We interrupt today’s regularly scheduled blog post about the Beer Bloggers Conference ’13 for some breaking news. Splashed all over my newsfeed today is a report written by Ken Christensen in Crain’s New York Business sounding the alarm that there is over-saturation in the New York City craft beer market and the bubble is about to burst!
Quick, hide your kegs hide your BCS… craft beer is hitting a saturation point!
Whoa, there, Bessie! Let’s just take a little looksie, shall we, at the claims that portend such devastating news for local beer drinkers.
The article quotes Manhattan Beer’s Robert Mitchell, who harkens back to the 1990s shake-out of the craft beer industry, and claims “there’s clearly not enough room at the table…”
Interestingly, Ray Daniels, Founder of the Cicerone Certification Program, refuted this very thought a mere 24 hours ago at the BBC. During his keynote address, he said there were two main causes for the 90s contraction:
- Anheuser-Busch made a calculated stink about Sam Adams/Boston Beer not brewing in Boston, which caused a major PR fallout for craft brewers trying to present themselves as “the little local guy”;
- The beer sucked.
Daniels (not alone in this opinion) actually said the second issue was the real reason why craft beer in America blew up almost 20 years ago. No one wanted to take a chance on new beers, because the last new beer they had was terrible. The 2013 new beers are invariably high quality when it comes to craft beer that is distributed and marketed for off-site consumption (i.e. non-brewpub beer).
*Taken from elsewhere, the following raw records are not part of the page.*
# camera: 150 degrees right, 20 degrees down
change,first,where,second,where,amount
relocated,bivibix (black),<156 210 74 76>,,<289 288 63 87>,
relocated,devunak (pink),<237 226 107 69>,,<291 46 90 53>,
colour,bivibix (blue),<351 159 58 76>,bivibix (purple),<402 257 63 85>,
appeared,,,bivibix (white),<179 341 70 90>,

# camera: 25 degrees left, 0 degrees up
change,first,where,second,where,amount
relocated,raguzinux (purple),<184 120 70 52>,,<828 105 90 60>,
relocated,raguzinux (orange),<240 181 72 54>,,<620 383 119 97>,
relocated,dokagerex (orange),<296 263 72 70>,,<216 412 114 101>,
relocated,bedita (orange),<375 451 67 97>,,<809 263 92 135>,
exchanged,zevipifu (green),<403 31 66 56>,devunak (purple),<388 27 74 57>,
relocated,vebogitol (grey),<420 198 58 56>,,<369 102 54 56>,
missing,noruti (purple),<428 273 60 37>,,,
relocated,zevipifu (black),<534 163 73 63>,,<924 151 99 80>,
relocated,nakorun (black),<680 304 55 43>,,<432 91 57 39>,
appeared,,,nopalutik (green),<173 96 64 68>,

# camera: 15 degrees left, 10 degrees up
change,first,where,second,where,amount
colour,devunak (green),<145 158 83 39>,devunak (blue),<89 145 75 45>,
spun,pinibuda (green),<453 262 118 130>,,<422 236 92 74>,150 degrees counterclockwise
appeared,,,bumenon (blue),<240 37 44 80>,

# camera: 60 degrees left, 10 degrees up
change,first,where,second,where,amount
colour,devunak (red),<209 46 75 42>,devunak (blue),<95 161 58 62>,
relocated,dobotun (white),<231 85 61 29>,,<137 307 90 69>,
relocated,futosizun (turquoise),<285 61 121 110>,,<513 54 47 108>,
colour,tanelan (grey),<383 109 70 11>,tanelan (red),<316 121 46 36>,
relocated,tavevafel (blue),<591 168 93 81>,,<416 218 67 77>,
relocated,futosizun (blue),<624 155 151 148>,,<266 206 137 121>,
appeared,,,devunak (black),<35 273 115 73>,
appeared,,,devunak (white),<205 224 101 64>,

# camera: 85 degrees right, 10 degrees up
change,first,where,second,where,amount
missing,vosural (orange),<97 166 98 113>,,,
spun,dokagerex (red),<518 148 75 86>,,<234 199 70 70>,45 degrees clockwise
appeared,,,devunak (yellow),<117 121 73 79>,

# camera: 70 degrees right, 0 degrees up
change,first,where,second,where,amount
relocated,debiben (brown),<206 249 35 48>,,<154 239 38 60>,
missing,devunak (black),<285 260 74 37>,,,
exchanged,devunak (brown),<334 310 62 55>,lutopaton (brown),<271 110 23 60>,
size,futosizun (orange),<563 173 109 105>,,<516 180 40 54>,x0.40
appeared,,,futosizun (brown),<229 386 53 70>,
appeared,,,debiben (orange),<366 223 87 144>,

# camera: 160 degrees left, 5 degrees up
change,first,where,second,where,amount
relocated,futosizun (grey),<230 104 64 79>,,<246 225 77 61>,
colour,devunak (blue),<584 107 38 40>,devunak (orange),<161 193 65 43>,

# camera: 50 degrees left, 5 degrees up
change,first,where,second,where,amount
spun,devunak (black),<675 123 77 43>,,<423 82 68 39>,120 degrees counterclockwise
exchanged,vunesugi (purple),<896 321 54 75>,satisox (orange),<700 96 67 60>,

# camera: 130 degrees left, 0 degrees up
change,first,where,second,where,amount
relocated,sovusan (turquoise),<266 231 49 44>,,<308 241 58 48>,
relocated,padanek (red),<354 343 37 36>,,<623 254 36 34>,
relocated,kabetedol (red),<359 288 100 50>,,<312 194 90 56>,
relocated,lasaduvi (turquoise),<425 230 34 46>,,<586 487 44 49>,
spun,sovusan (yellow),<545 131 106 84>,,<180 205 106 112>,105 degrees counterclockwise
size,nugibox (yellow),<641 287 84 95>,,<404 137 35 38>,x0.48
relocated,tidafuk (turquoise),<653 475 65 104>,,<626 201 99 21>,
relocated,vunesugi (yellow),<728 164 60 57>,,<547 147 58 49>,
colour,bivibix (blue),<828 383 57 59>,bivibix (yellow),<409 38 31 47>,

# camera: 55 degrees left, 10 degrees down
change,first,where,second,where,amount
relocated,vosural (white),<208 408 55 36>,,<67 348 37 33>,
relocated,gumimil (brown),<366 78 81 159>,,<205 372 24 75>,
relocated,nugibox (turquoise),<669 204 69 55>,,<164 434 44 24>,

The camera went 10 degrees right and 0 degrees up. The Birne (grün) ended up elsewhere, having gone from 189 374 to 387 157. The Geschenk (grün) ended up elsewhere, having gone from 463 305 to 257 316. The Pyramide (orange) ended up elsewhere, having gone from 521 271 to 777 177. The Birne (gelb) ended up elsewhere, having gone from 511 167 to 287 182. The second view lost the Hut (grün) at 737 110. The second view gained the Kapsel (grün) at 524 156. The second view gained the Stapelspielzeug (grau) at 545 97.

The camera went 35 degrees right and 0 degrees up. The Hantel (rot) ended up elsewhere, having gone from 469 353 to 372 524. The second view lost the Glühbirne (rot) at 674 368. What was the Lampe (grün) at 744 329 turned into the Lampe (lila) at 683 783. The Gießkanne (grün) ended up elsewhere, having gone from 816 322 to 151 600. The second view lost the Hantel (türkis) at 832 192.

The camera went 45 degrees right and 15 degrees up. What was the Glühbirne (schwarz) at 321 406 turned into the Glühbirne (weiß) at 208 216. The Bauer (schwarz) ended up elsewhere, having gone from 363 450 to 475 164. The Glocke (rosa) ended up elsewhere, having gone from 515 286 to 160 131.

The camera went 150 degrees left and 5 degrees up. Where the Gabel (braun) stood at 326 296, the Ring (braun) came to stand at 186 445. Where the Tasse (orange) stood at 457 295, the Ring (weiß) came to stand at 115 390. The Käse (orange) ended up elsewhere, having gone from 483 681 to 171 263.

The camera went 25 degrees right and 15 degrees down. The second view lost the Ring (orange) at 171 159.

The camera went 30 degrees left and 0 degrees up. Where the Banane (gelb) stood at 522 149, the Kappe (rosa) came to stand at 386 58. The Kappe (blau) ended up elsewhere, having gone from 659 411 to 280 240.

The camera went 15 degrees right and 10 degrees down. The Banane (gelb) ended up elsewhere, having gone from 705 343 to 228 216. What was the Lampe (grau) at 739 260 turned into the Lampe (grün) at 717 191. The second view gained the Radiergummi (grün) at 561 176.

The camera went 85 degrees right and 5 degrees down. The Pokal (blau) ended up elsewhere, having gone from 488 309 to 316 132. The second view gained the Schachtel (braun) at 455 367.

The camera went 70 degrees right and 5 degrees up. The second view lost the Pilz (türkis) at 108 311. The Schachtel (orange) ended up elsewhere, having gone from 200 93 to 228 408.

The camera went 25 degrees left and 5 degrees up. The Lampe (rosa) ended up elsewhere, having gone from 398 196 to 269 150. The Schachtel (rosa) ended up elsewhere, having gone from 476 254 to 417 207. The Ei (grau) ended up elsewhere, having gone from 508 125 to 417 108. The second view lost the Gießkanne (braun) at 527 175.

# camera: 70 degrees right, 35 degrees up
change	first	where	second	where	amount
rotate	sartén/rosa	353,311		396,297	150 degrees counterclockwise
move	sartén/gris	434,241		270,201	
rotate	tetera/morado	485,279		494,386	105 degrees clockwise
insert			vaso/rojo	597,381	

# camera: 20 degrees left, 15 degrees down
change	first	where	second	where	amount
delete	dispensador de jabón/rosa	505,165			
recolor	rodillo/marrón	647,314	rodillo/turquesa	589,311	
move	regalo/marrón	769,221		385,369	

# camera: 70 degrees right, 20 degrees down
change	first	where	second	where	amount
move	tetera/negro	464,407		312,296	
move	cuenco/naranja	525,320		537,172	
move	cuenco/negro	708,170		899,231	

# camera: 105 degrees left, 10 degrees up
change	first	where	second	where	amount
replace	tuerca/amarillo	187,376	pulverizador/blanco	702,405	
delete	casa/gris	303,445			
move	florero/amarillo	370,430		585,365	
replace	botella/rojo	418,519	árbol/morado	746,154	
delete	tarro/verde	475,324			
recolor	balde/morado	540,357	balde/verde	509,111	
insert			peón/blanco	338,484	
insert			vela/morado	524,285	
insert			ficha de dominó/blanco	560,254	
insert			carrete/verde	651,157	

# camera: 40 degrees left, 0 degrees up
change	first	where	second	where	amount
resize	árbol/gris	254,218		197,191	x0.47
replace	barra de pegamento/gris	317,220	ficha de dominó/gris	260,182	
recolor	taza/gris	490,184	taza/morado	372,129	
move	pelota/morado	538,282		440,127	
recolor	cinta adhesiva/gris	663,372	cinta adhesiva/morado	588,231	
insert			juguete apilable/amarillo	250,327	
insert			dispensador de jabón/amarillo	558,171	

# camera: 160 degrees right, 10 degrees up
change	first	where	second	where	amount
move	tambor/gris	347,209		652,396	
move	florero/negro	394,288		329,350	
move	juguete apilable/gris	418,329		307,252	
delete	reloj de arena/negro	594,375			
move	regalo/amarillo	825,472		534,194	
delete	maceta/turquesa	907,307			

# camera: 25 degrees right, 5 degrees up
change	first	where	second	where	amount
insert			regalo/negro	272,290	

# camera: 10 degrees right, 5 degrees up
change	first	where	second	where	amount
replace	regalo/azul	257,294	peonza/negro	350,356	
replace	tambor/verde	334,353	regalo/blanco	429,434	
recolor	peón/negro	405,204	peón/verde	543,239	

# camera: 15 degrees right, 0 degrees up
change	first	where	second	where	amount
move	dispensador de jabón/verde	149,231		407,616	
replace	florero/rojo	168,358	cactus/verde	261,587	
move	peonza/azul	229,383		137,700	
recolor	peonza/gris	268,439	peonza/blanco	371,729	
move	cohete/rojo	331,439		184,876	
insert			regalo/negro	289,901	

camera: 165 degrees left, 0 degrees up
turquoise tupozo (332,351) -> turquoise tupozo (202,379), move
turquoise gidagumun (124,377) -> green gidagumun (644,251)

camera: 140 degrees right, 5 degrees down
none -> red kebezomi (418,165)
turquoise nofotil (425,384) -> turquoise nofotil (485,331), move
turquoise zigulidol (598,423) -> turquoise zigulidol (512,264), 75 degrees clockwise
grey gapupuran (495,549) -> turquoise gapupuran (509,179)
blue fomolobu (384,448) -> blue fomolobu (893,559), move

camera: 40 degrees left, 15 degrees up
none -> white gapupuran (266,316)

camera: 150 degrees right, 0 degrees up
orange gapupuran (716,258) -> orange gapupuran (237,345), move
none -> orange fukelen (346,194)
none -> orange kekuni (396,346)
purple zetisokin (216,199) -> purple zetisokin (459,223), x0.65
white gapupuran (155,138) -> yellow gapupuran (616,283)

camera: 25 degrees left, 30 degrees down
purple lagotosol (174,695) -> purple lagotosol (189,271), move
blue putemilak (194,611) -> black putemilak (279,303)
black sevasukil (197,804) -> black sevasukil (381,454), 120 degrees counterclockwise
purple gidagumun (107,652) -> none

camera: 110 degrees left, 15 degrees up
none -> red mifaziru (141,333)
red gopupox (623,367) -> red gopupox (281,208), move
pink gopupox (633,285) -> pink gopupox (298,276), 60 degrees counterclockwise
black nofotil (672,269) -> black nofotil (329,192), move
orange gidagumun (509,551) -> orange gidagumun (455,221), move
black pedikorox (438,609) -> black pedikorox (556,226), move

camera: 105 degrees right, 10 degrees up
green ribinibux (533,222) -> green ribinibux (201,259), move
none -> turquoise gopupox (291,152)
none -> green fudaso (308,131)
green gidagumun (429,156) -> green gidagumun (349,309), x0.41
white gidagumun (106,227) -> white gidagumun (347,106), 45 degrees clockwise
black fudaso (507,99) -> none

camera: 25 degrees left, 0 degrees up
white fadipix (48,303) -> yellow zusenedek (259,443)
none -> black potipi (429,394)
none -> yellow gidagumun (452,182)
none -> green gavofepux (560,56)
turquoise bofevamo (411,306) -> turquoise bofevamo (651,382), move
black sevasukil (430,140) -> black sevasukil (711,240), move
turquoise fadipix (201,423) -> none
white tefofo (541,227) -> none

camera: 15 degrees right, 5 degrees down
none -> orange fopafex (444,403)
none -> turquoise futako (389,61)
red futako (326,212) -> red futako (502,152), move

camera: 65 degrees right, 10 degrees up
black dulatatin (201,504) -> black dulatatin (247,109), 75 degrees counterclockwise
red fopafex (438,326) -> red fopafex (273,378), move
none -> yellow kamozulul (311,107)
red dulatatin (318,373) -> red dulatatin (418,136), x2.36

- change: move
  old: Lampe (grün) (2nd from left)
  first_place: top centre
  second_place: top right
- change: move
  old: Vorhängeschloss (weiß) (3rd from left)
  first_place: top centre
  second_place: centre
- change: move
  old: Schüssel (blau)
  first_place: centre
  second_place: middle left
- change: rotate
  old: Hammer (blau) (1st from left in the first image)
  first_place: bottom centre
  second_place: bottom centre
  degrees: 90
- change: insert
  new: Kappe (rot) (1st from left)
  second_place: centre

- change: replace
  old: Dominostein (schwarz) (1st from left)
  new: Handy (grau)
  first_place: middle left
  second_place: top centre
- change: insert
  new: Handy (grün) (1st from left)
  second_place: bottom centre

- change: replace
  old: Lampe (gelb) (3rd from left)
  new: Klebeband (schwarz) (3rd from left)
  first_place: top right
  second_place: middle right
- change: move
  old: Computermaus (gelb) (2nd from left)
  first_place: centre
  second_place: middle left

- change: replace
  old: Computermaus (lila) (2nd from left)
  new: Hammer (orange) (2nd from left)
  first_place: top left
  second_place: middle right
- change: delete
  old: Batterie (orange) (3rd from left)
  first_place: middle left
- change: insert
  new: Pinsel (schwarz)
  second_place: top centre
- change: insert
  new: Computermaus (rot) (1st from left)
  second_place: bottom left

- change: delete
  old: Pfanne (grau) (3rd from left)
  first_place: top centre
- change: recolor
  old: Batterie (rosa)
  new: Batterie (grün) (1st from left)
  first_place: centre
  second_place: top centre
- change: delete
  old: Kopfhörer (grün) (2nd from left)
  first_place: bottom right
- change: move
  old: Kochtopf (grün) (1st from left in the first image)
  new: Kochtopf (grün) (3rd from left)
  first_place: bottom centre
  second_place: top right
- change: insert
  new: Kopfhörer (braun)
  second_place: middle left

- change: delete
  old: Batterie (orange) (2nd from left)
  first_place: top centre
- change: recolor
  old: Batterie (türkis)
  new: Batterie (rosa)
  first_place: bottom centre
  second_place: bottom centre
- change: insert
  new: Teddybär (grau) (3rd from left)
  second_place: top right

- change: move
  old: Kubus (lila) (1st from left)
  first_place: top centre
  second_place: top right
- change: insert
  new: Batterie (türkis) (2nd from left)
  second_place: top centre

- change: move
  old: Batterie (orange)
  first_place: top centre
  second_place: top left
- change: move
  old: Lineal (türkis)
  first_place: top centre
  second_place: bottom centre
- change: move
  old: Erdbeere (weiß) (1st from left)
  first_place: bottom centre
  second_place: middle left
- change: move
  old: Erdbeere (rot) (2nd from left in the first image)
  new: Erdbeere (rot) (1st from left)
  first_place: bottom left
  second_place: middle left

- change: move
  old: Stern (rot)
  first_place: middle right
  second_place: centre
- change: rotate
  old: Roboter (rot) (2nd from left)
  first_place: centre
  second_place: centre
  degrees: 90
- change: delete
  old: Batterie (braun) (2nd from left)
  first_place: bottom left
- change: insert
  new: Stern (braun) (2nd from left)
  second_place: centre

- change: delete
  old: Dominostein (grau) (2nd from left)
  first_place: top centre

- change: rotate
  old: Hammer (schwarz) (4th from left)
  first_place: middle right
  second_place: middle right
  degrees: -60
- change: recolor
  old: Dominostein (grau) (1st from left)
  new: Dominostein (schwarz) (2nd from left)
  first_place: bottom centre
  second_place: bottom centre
Which brings us to “saturation,” a point that Christensen seems to believe we’ve reached. He writes,
“(NYC craft brewers) need to find a place to sell their brew, too—and face competition from about 100 craft breweries in the rest of the state and 2,600 across the country, according to the Brewers Association.”
Those numbers do not hold up. In fact, the Brewers Association breaks down breweries by brewpub (i.e. only selling for onsite consumption, with a few growlers possibly walking out the door), microbreweries (which may well be self-distributing a handful of kegs each week to the neighborhood bars) and regional craft breweries. Only this latter group will profoundly impact the market saturation. In fact, from 2011 to 2012, the US saw only eight new regional craft breweries come online (while non-craft breweries barely changed, losing one brewery). The number of true nationwide breweries that make up Christensen’s 2,600 that will make an impact outside their immediate geographic region are a mere handful.
If you look at the largest number of “breweries,” you’ll find that from 2,416 existing breweries (all types as of March 2013) nationwide, 1,124—nearly half of all breweries in America—were brewpubs. Not only are these brewpubs not going to be major factors in the beer wars, their numbers are unlikely to change. The average life expectancy of any restaurant in this country is not particularly long. For every new brewpub that comes into existence, chances are overwhelming that another one will go out of business.
With regards to the 1,139 microbreweries that make up the other half of the extreme craft beer growth, a slow, steady business model that takes years to establish profitably is probably more likely to be the case than an overrun of the market. A prime example is Rockaway, which puts out 12 kegs a week on a two-barrel system. While Christenen quotes Ethan Long, his co-founding partner, Marcus Burnett, recently told me that the brewery is happy with their current rate of growth, and they have no immediate expansion plans; again, this microbrewer is satisfied with the street traffic and local restaurant scene.
Now let’s look at the numbers that came out from the Brewers Association today regarding drinking habits. “American craft beer dollar sales and volume were up 15 percent and 13 percent, respectively,” the BA announced. This despite the fact that overall beer sales are down, meaning more beer drinkers are switching to craft beer.
Finally, consider that per capita, New York State ranks 39th in the nation for breweries based on population. Our nearest neighbors rank 45th (New Jersey) and 33rd (Connecticut). We are nowhere near the capacity of Vermont (#1) or Colorado (#2).
And speaking of Colorado, has Crain’s New York Business looked at the economy of Denver recently? It’s booming, and it’s doing so under the leadership of a former brewer Governor! This country needs entrepreneurship. It needs jobs! Especially in NYC.
Anything that brings in more business opportunities to a city whose median household income (2010 census) is a mere $57,000 sounds good to this Bitch. And craft beer is creating those jobs, not just in breweries and pubs, but in advocacy and marketing and accessories (one can never have too many koozies!). Keep in mind that craft beer lobbyists and public beer advocates such as the New York City Brewers Guild and Patriot Craft Alliance didn’t exist back during the last craft beer growth spurt.
So, while I’m no glass-half-full Pollyanna, I embrace the “onslaught.” I say, there’s plenty of peeps in NYC to drink what all the new brewers have to offer. Just make sure it’s made with the best ingredients (preferably local when feasible), and I don’t think you’ll have any trouble at all selling your stock.